万世先生の姿を思い浮かべてしまったのが、目の前の友人にもバレていたらしい。カラコンの入ったアーモンド型の大きな目を悪戯っぽくにまにまさせながら、こちらを見上げてくる。
「ミルミルもカピと一緒に行ってきたら? あの人、謎解きとか好きそーだし」
「だから万世先生のこと『カピ』って呼ぶなって……。好きっていうか――それが先生のお仕事だからね。依頼が無い時も暇さえあれば難しそうな暗号文読んでるし」
「好都合じゃん。ずっとやってるなら少なくとも嫌いじゃないっしょ」
それもそうだ。仕事ならともかく、それ以外の時もずっと謎浸りの生活をしているのであれば――それはきっと立派な中毒だ。呪詛としての『なぞ』を解くことに留まらず、きっと先生は謎を解くことがお好きに違いない。

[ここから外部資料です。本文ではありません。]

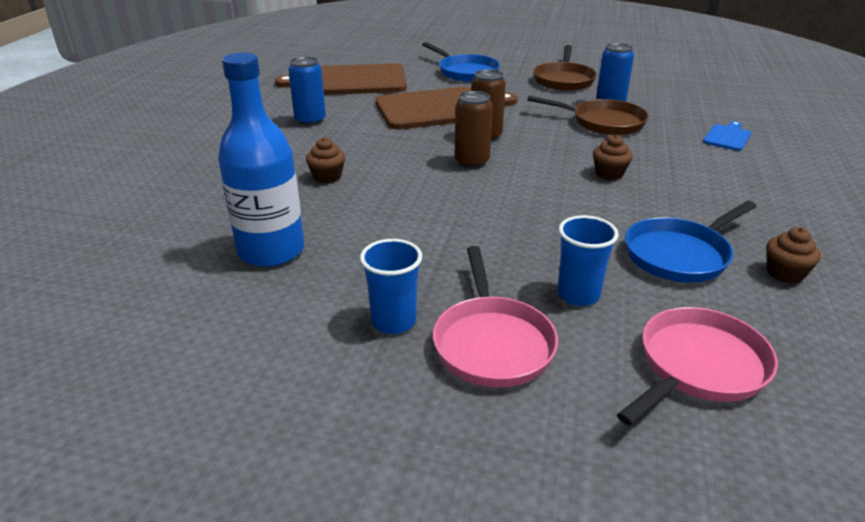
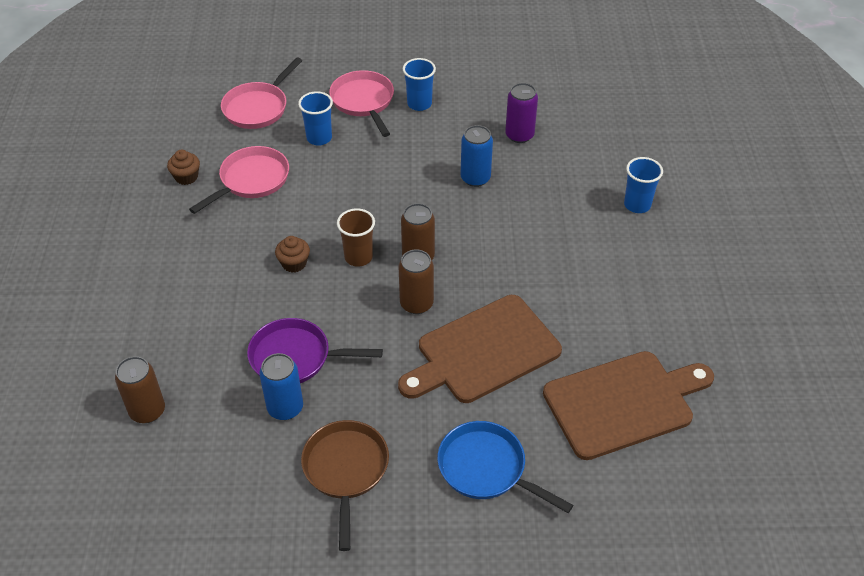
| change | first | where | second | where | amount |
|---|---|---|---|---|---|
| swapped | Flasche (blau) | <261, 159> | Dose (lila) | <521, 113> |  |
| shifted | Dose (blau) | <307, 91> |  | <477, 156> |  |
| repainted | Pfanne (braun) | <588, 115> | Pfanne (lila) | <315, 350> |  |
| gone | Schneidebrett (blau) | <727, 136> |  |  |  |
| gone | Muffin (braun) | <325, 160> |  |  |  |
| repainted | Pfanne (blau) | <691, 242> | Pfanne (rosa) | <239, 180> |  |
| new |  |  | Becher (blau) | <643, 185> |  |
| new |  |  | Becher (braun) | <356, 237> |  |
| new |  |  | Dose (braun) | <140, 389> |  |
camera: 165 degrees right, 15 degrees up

崇敬している万世先生と仲良くなるまたとないチャンスだ。出逢ってからまだ三ヶ月程しか経ってないぼくたちだけど、ぼくはぼくなりに先生との距離を思い切って縮めていきたいと考えているのだ。
あの准教授には負けたくない。
「謎中毒のカピにもオススメ出来そうなのが、目玉アトラクションにもなってる『ナゾトキ勇者王と呪われた迷宮城』ってやつ!
パークのど真ん中にドカンって建ってる『アカシックパレス』っていうデカい城の中が、まるごと謎解きの舞台になってるんだよ。ボクたちが勇者王ご一行になって進んでくんだけど――まじ中のクオリティも謎のクオリティもヤバかった! 広すぎて脱出すんの三時間半もかかったし」
「三時間半――! ボリュームすごいね」
「険しいほど燃えるってヤツ?
しかも、選択肢によっていくつもルートが分かれてて、噂によると秘密の隠しルートまであるらしいよ。なんかそういうのもワクワクするよなー! SNSでも行けた奴見たことないから、ただのガセかもしんないけどさ」
ま、チャレンジしてみなよ! と五夢がぼくの背中をバシンと叩く。相変わらずの馬鹿力につんのめりながら、ぼくは先生を連れていこうと心に決めたのだった。